LOPATIN: Yeah, yeah for sure, although things can sound cinematic when you’re actually scoring something, they actually have to be cinematic moments. It’s no longer just your ideas of what is cinematic or of how music can kind of reveal itself in time like the way we think of score music. If you just listen to it without the film it’s interesting and without the film you can get away with it simply being interesting. When you actually do that along with a film and you’re servicing the actual flow — the narrative and visual flow — you really suddenly have to question all your moves, you know? So when I went into it, I didn’t work on it a lot beforehand, which was great. I had a really great friend and mentor in Brian Reitzell who helped me when we would have a challenging bit of a reel where I just got kind of stumped. In particular was a sex scene and I’m like, “How the fuck do I write music for a sex scene?” this is so strange, and I was like, “Oh god I thought I was so smart and so clever and now it’s like fuck, this is really hard.” And he’s just like, “I don’t know, just do it. Just try it.” And so I kind of went from naïve takes on scoring to “Bow-wicka-bow” style score, to “Oh, you have to work against the narrative sometimes” you have to work around visual rhythms, you can stay in the lane parallel to visual activity or visual rhythms, but to make it interesting you have to work against them. So a simple realization like that, there’s no way to learn that, you simply have to do it and fail at first. So when I went back to making a record I suddenly had all of these questions about my attitudes to all those things. So now I have a problem because I want to work against my own thing, but there’s not necessarily a visual antecedent to it so … Yeah, it was little things like that that I brought back to making the record. I was like “Oh shit, okay I gotta rethink this.”
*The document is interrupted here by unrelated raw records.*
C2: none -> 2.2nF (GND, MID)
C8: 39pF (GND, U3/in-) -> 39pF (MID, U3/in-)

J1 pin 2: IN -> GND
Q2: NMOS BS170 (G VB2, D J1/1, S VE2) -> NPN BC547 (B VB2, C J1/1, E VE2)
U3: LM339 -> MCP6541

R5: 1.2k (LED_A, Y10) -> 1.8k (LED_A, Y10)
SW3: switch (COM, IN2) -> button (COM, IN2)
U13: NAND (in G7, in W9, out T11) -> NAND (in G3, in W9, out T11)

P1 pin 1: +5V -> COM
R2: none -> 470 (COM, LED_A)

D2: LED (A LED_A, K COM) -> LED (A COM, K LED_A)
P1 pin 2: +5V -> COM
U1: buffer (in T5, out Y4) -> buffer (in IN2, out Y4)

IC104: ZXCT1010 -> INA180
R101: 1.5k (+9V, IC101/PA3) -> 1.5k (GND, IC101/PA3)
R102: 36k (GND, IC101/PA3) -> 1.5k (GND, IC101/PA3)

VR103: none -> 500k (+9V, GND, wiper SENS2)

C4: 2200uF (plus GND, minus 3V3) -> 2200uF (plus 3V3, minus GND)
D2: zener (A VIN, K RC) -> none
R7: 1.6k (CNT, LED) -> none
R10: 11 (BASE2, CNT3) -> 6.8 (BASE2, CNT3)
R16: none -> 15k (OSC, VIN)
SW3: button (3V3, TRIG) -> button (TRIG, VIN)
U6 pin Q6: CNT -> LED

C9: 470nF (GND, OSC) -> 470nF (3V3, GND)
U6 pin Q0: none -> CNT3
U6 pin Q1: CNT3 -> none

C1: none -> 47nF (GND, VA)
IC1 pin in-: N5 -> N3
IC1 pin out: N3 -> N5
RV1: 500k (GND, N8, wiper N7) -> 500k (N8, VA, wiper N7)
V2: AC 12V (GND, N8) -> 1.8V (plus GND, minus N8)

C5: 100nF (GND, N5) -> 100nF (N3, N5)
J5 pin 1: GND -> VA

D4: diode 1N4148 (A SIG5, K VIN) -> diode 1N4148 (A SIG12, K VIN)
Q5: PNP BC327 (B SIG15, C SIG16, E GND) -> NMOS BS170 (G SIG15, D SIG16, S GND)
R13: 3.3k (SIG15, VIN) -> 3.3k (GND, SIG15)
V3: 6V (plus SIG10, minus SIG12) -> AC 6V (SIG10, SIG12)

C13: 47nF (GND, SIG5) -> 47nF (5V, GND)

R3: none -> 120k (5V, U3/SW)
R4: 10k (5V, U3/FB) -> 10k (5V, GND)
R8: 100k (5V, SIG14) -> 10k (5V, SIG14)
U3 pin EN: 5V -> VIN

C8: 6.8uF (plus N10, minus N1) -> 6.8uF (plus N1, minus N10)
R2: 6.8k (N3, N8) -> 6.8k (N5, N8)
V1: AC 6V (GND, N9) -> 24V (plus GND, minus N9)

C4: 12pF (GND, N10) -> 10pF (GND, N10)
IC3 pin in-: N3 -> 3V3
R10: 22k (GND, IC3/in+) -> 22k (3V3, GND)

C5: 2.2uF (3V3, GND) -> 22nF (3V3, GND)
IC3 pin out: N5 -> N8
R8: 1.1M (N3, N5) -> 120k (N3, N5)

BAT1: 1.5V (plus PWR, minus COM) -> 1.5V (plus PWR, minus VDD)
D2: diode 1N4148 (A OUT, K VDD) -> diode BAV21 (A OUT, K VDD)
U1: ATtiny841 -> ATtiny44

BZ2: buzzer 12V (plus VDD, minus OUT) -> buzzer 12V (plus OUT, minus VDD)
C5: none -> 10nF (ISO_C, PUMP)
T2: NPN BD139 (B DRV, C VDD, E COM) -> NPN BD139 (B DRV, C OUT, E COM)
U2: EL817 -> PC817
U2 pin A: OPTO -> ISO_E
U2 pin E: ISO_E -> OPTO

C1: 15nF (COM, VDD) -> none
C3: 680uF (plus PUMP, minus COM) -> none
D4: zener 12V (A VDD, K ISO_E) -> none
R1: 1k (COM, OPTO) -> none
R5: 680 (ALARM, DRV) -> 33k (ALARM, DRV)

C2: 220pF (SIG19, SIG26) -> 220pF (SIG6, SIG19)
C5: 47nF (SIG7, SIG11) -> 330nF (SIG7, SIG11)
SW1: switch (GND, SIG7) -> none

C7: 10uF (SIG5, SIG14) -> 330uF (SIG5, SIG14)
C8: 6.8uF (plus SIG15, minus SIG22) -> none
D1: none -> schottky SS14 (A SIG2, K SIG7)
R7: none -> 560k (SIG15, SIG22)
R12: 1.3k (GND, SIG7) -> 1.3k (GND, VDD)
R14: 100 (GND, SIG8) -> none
STEREOGUM: I like that there’s a real brevity to the tracks on the new record. I think the longest track is a little over six minutes. There’s a conciseness to each piece and each song is a statement. I feel like with a lot of people who are working in the same milieu that you are, these tracks could be 10 minutes long or something, which is really unnecessary. There’s a remarkable sense of restraint in what you do. Does that make sense?

LOPATIN: Yeah, yeah. There’s a practical aspect to that; there’s a very fine line between the magic of what you’re hearing and the tedium of it at times. Especially in repetitive music, to make a long piece of music you have to be extremely skilled in your sleight of hand. Just to make long form music it’s very difficult and you really have to consider what you’re putting someone through. There’s times where I felt I’ve done that and pulled it off and the piece required it, and there are times where I’m like I simply don’t need that format to say what I’m doing here. There’s a nakedness to these songs. It’s supposed to elude you on a much smaller scale. It’s not meant to just put you in this, like, endless cavern. It’s so just unnatural to work like that. This time I was like, “How do I just proportionally scale down this feeling so that it is just being hypnotized and losing track of time?” It was about figuring out the distance between one musical object to another, how I could represent long distances in short periods of time. I would try to use these bleak breaks in the song and turn them into a sort of weird vortex or wormhole moment.

STEREOGUM: A track like “Americans” that has all these different sort of mini movements, but then the track itself is still only 5 minutes long, but there’s still so much going on. I also love the two songs that sort of bookend the record. Each of them builds on these really beautiful organ sounds. How did those sounds come into play? Those particular organ sounds have a strong religious connotation, it can’t be an accident that they bookend the record.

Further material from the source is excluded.